General relativity tells us that spacetime is dynamic geometry: not a stage, but a participant.

Quantum theory tells us that at very small scales, geometry itself dissolves into indeterminacy.

How can both be true?

Diorthics says:

Spacetime is not the substrate of being.
Spacetime is what reality looks like when multiple frames achieve stable alignment.

When quantum, energetic, and causal structures synchronize their adjudicators, a coherent “geometric frame” emerges—a consistent mapping between events, distances, and durations.

When they desynchronize, spacetime “breaks down”—as near singularities or in quantum foam.

Spacetime, in this sense, is not fundamental.
It is a meta-stable agreement among multiple modes of intelligibility.

This interpretation aligns with the direction many physicists are already moving—emergent spacetime, holographic dualities, network and tensor models—but grounds it in a deeper metaphysical architecture: the ecology of frames.

6. The End of the “One Theory” Era

For centuries, physics has pursued a single ideal:

“Find the one law that governs everything.”

But each time it nears unification, the theory splinters into new domains:

Classical → Quantum
Quantum → Relativistic
Local → Nonlocal
Continuous → Discrete
Deterministic → Probabilistic

This is not failure.
It is the natural consequence of reaching the limits of one frame’s adjudicator.

A pluriform physics embraces this structural truth:

Reality is not less unified than we thought—it is more deeply, dynamically unified through its plurality.

Different frames are not rivals; they are partners in maintaining intelligibility.

Their task is not to dominate one another, but to keep the whole ecology coherent.

7. What Would It Feel Like to Think in Pluriform Physics?

A physicist in the pluriform paradigm would no longer seek the final equation.
They would ask:

What are the active frames here?
What are their tokens, rules, and adjudicators?
Where do frame boundaries lie?
What translation interfaces exist or need to be defined?
How can coherence be preserved as we move between them?

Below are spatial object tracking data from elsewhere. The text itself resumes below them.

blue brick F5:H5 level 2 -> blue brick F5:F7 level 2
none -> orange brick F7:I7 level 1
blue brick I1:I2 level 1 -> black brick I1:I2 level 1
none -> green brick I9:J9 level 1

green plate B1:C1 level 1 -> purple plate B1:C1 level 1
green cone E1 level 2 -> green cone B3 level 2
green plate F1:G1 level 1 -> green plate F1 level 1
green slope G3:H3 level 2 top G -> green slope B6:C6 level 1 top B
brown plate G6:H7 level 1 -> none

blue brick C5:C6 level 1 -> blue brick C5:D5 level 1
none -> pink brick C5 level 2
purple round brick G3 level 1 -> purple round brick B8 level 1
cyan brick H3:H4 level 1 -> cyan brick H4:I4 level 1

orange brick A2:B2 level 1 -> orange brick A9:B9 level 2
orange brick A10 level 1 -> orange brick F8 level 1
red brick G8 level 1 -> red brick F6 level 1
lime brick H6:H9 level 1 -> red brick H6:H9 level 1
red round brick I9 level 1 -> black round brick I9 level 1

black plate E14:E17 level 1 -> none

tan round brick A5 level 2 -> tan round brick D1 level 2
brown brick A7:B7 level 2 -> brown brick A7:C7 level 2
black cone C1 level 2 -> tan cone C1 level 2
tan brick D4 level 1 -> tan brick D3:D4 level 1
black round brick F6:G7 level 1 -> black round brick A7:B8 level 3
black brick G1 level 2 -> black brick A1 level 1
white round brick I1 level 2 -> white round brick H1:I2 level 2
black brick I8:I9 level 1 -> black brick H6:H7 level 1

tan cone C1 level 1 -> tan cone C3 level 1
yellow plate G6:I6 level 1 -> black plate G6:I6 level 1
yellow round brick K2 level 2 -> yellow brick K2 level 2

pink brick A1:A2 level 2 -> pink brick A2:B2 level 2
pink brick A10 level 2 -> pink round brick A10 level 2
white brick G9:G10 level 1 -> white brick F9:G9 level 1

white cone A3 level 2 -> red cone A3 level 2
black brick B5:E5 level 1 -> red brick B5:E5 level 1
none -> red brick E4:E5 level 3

Their work would look less like reducing and more like weaving.

It would be less about conquest of truth, more about maintenance of coherence.

This is what Diorthics calls the philosophy of repair:
the ongoing practice of diagnosing structural stress and keeping the ecology of meaning viable.

8. The Role of Philosophy: From Interpretation to Infrastructure

Philosophy has often been seen as the commentator on science, standing outside to interpret its findings.

Diorthics changes that.

Philosophy’s role becomes architectural: to clarify frames, define adjudicators, maintain interfaces, and detect incoherence before paradox erupts.

Rather than explaining science after the fact, philosophy becomes part of the infrastructure of intelligibility itself.

In a pluriform physics, metaphysics is not speculation—it is structural engineering.

9. The Aesthetic and Ethical Horizon

Why does this matter beyond physics?

Because how we imagine the structure of reality shapes how we imagine our place within it.

A monistic worldview breeds absolutism.
A relativistic one breeds nihilism.
A pluriform one invites cooperation and respect for difference.

To live in a pluriform universe is to live in a cosmos of mutual dependence, not domination.

Each frame—physical, moral, aesthetic, spiritual—has its own integrity and adjudicator.
Each sustains part of the world’s coherence.
None is optional.

That insight extends Diorthics from metaphysics into ethics, art, and politics:
a vision of reality as an ongoing practice of maintaining viable relations across difference.

10. Closing: The Shape of the Future

A pluriform theory of physics would not hand us the final truth.

It would give us a way of thinking that remains coherent as truth continues to evolve.

Mathematics becomes the grammar of structural possibility.
Information becomes the measure of successful translation.
Spacetime becomes the emergent map of cross-frame coherence.
Physics becomes the practice of maintaining intelligibility across structural plurality.

This is not the end of unification.
It is the maturation of unification—from a dream of totality to a science of relationship.

The world is not one equation.
It is the ongoing harmony of many structures,
each keeping the others real.

And understanding that harmony—keeping it coherent—is the next horizon of both physics and philosophy.